The Menin Road ran east and a little south from Ieper to a front line which varied only a few kilometres during the greater part of the war. The position of this cemetery was always within the Allied lines. It was first used in January 1916 by the 8th South Staffords and the 9th East Surreys, and it continued to be used by units and Field Ambulances until the summer of 1918.
Menin Road North Military Cemetery was on the North side of the road at almost the same point as the present day Menin Road South Cemetery. It was used by the units and Field Ambulances of another Corps from May 1915 to August 1916, and again to a small extent in 1917 and 1918. It contained the graves of 130 soldiers from the United Kingdom, three from Canada, and three from Newfoundland. After the Armistice, it was decided to move these graves into Menin Road South Military Cemetery.
After the Armistice, the existing cemetery on the south side of the Menin Road was expanded by bringing in isolated graves and all the graves from the Menin Road North Cemetery.
Menin Road South Cemetery now contains the graves of 1,051 UK, 263 Australian, 145 Canadian, 52 New Zealand, 3 British West Indies, 1 German and 65 unknown soldiers. It also contains 79 special memorials for soldiers whose graves were destroyed by shellfire and could not be located within the cemetery.
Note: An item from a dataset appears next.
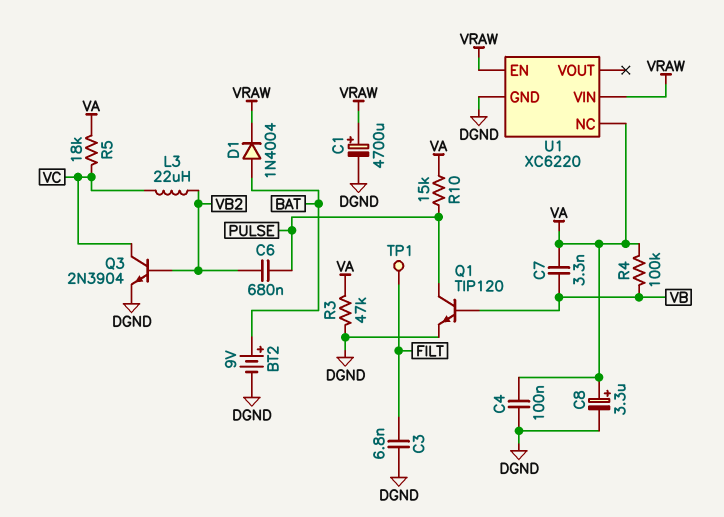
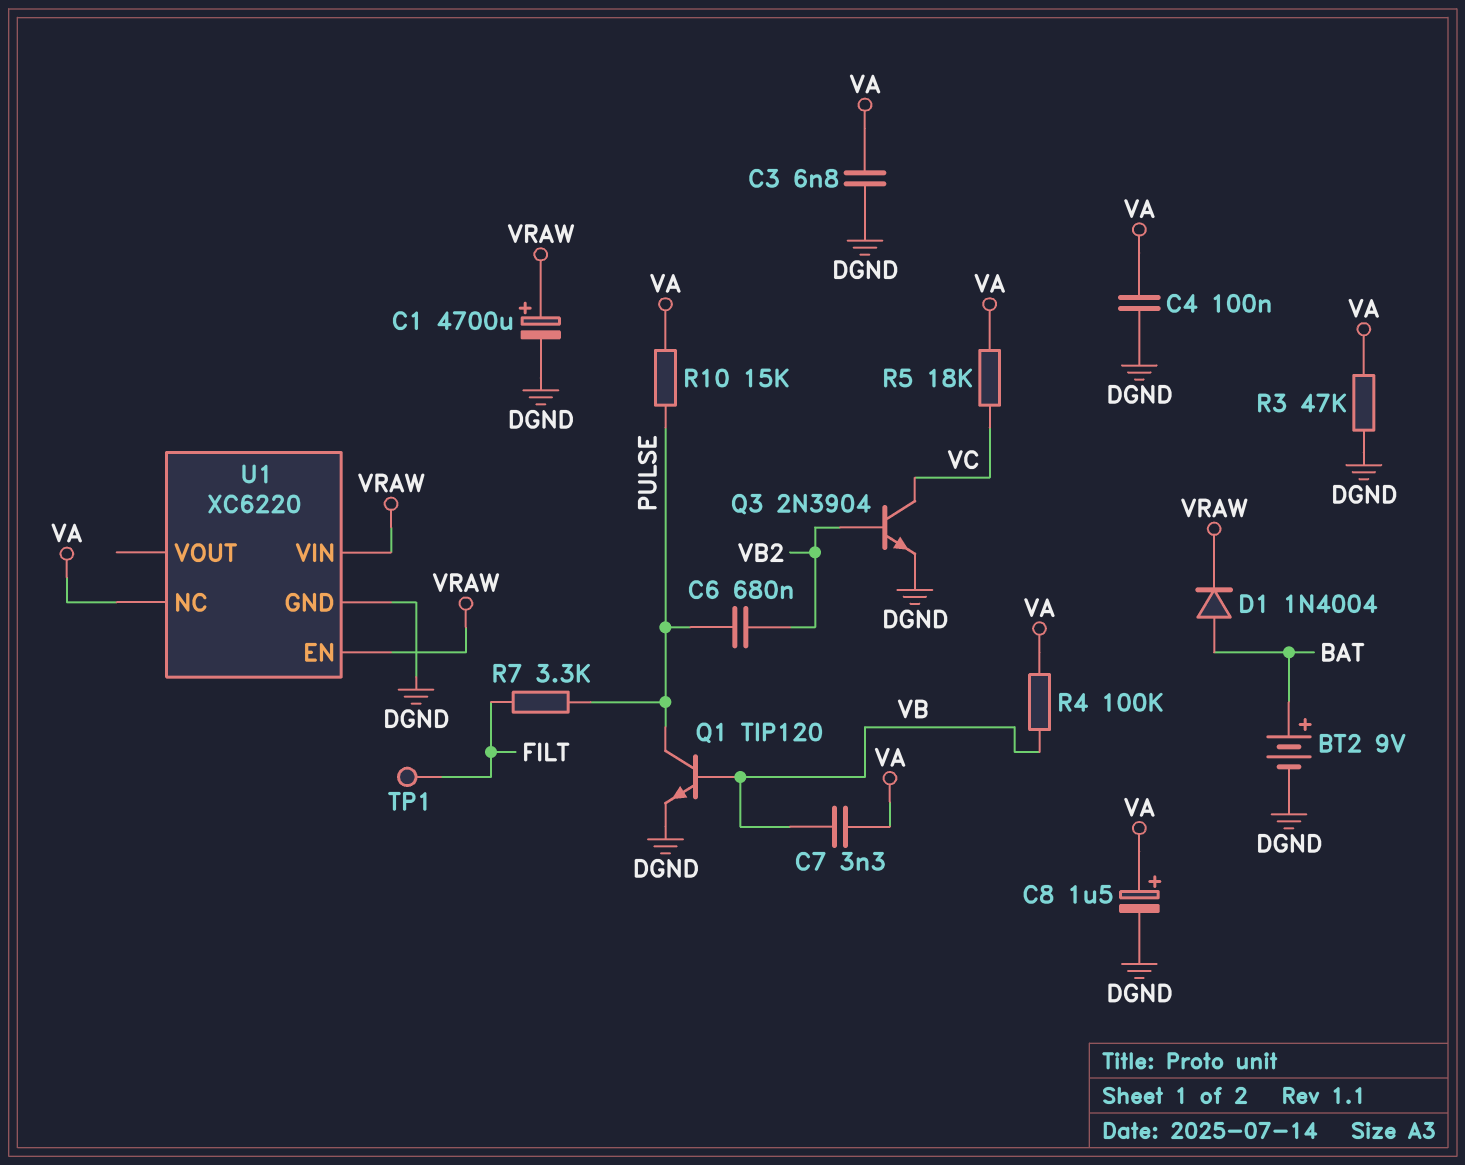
C3: 6.8nF (DGND, FILT) -> 6.8nF (DGND, VA)
C8: 3.3uF (plus VA, minus DGND) -> 1.5uF (plus VA, minus DGND)
L3: 22uH (VB2, VC) -> none
R7: none -> 3.3k (FILT, PULSE)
THOMAS RIVERSDALE COLYER-FERGUSSON, VC
Menin Road South Cemetery contains the grave of Captain Thomas Riversdale Colyer-Fergusson, VC.
The events, which led to the award of the Victoria Cross took place on 31 August 1917, during the Battle of Pilckem Ridge at Bellewaarde, Belgium .
The citation for the award of the Victoria Cross to Captain Colyer-Fergusson was published in the London Gazette (Supplement) 6 September 1917.
For most conspicuous bravery, skilful leading, and determination in attack.
The tactical situation having developed contrary to expectation, it was not possible for his company to adhere to the original plan of deployment, and, owing to the difficulties of the ground and to enemy wire, Capt. Colyer-Fergusson found himself with a Sergeant and five men only. He carried out the attack nevertheless, and succeeded in capturing the enemy trench and disposing of the garrison. His party was then threatened by a heavy counter-attack from the left front, but this attack he successfully resisted. During this operation, assisted by his Orderly only, he attacked and captured an enemy machine gun and turned it on the assailants, many of whom were killed and a large number were driven into the hands of an adjoining British unit. Later, assisted only by his Sergeant, he again attacked and captured a second enemy machine gun, by which time he had been joined by other portions of his company, and was enabled to consolidate his position. The conduct of this officer throughout forms an amazing record of dash, gallantry and skill, for which no reward can be too great having regard to the
importance of the position won.
This gallant officer was shortly afterwards killed by a sniper.London Gazette (Supplement) 6 September 1917.